In Canada, Syed Mumtaz Ali, president of the Canadian Society of Muslims, has argued that Canada’s policy of granting multicultural group rights to ethnic groups should allow Muslims to sanction apostasy and blasphemy in their communities (although Mumtaz adds that recognizing Islamic law does not necessarily entail enforcing the “Islamic punishment” of death for blasphemy and apostasy within the Canadian jurisdiction.) Washburn University (Kansas) professor Ali Khan has likewise argued that Islam has the “right of integrity“ in safeguarding the “protected knowledge [of Islam] from…repudiation, internal disrespect and external assaults.”
The strong opposition to Christian conversion from Islam stems largely from Muslims’ encounter with missionaries from colonial times– a fear that, if anything, has increased in recent years. In the British journal Islam and Christian-Muslim Relations (January), H.J. Sharkey writes that the use of the term “crusader” to describe Western and American power in Islamist literature is often still directly tied to the fear of past and present missionary influence, even though these efforts have yielded few converts. Although Muslim apostasy has been an age-old taboo in Islamic societies, the current evangelical interest in Muslim evangelism may well be intensifying this concern.

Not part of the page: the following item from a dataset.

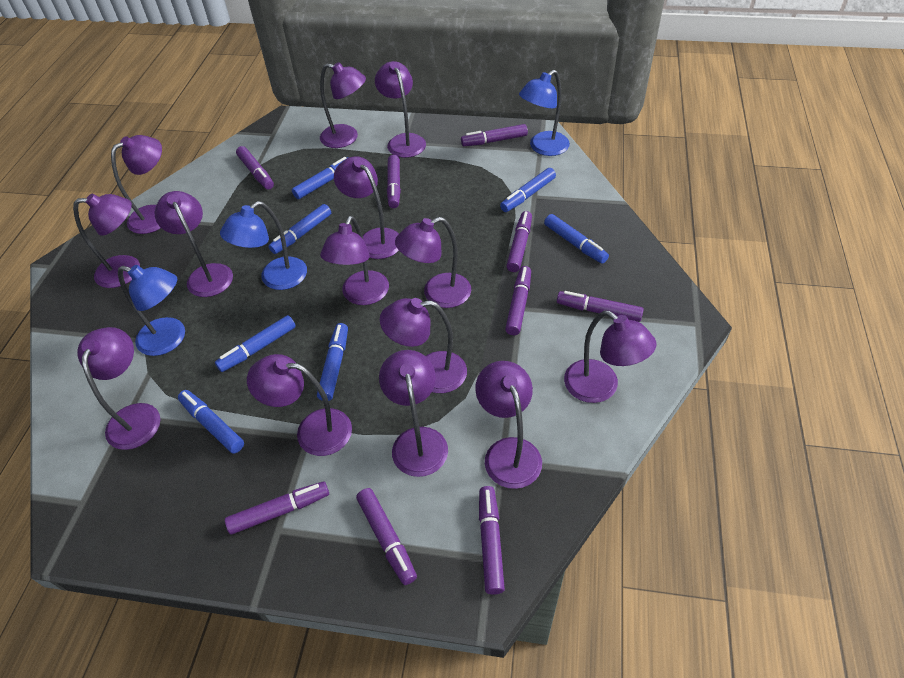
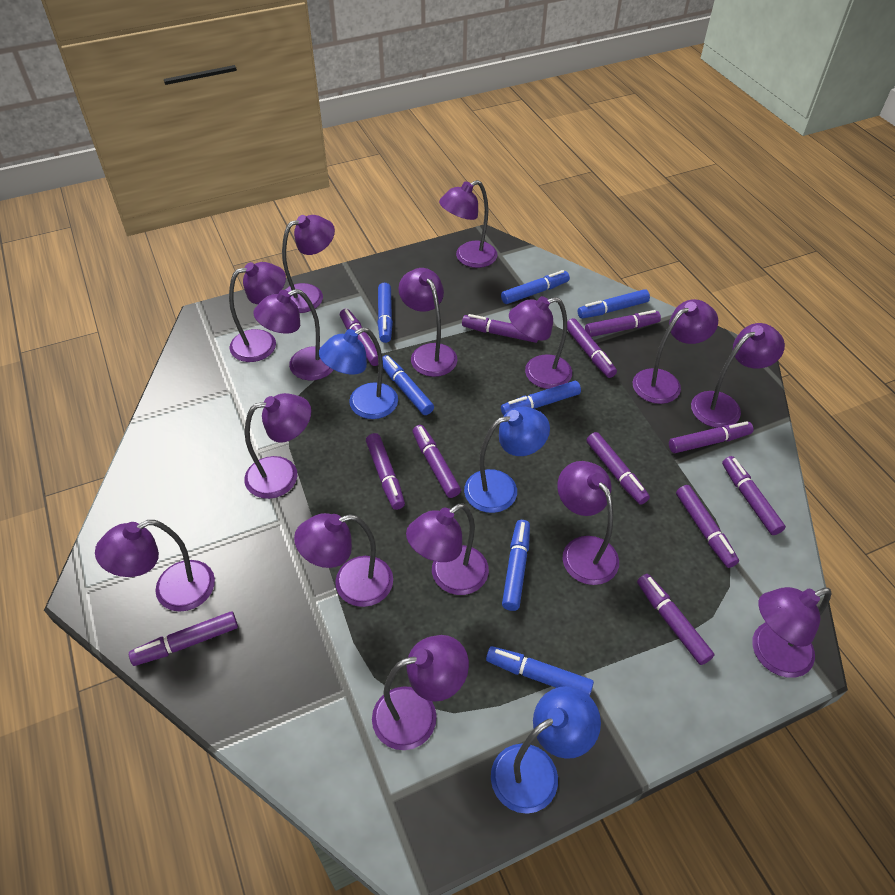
purple lamp: 14 -> 15
purple marker: 9 -> 12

A look at the figures of actual Christian mission efforts to convert Muslims suggests that cases of “Muslim apostasy” are far from widespread both in the U.S. and abroad. The International Bulletin of Missionary Research(January) found that only 13 percent of the world’s missionaries work in Muslim areas. Of this percentage, the majority of missionaries work mainly with non-Muslim tribal groups or with existing Christian communities, not with the 95.9 percent of the population who are Muslim.
Todd M. Johnson and David R. Scoggins add that social betterment projects are more essential to missions in this region rather than planting Christian churches (often because of anti-proselytizing laws). Additionally, the country sending the largest number of missionaries to Muslim nations today is the Philippines, challenging the perception that Christianity is a Western religion in opposition to Islam.
Johnson and Scoggins adds that Muslims are not doing much better in missionary work among Christians and other non-Muslims. They estimate that 85 percent of the Muslim efforts to extend their faith are directed toward other Muslims, particularly those in the Diaspora. Missionary groups sponsored by multiple foreign governments (or by usually the Saudi government) and by voluntary independent groups are often the most influential.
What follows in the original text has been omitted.